1. List personally identifiable information (PII) through all your sources. Question the need to store and collect and if there is an opportunity to minimize the collected data. In doing so, you are reducing the GDPR compliance footprint.

2. Determine whether you are a controller and/or a processor. A controller is an entity that determines the purpose of data processing. A processor, on the other hand, is another entity which processes the data as per the controller’s direction or purpose. If you are a doctor seeing a patient, you are a controller. If you are a pharmacist who collects personal information from the doctor, you are a processor. If you are serving a walk-in patient, the pharmacy becomes the controller.

Note that GDPR applies to both the controller and the processor.

3. Next, perform a gap analysis against the applicable GDPR requirements.:

  • Gap analysis on privacy practices - The gap analysis will determine the controls and practices you have implemented and the ones that you haven’t. For instance, a gap could be the absence of a written consent record in your online platform.

  • Gap analysis on security practices – The focus here will be to determine security controls and practices implemented and those that are not. A gap could be the absence of encryption on your notebook that stores PII.

4. Use the gap analysis to discuss, design and implement the requirements. This is a combined effort of people, processes and technology, that you need to bring in.

5. Nominate a data protection officer, whose main role would be to fulfill data subject rights.

6. Train employees about their responsibilities on privacy and security obligations.

7. Processes are when two or more people work together to achieve a common goal. Processes such as collecting consent, and deleting PII when a user seeks to exercise their ‘data erasure’ request, are some of the privacy and security processes. Processes are always documented. So, define all the applicable internal policies and procedures.

8. Technology can be implementing security of data in motion and in-store in the entire lifecycle of personal data. Encryption, malware protection, and multi-factor authentication are popular controls that would apply in all scenarios.

9. If you have service providers in your business identified as processors, and you share PII with them, then you need to ensure that they sign a data processing agreement. This ensures that they are held accountable for the security of the data.

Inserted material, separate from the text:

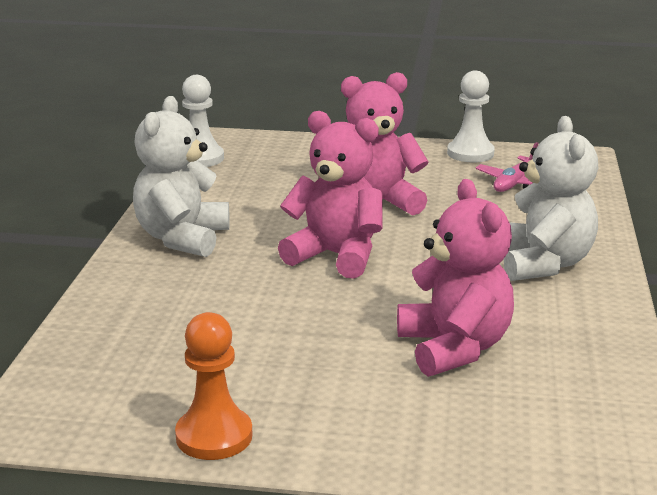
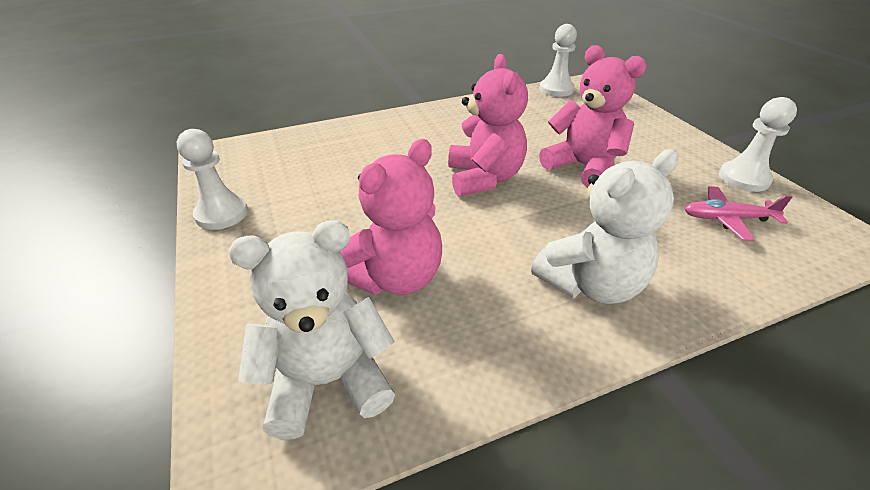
camera: 60 degrees right, 15 degrees up
(182, 238) = (446, 121): white teddy bear -> white teddy bear (328, 381)
(214, 436) = (222, 214): orange pawn -> white pawn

10. Procedure on Breach response: Yes, you got it right! You need that. In case of a breach, the data subject needs to be informed that their data has been compromised. GDPR requires that the controller informs the data subject and the supervisory authority of a data breach within 72 hours.

11. Last but not least, maintain a GDPR compliance monitoring program. It could be as simple as testing your GDPR compliance program every month by conducting sample checks on key people, processes and technology controls that have a direct impact.

12. With these steps in place, we hope that you maintain your GDPR compliance successfully and that the breach never occurs.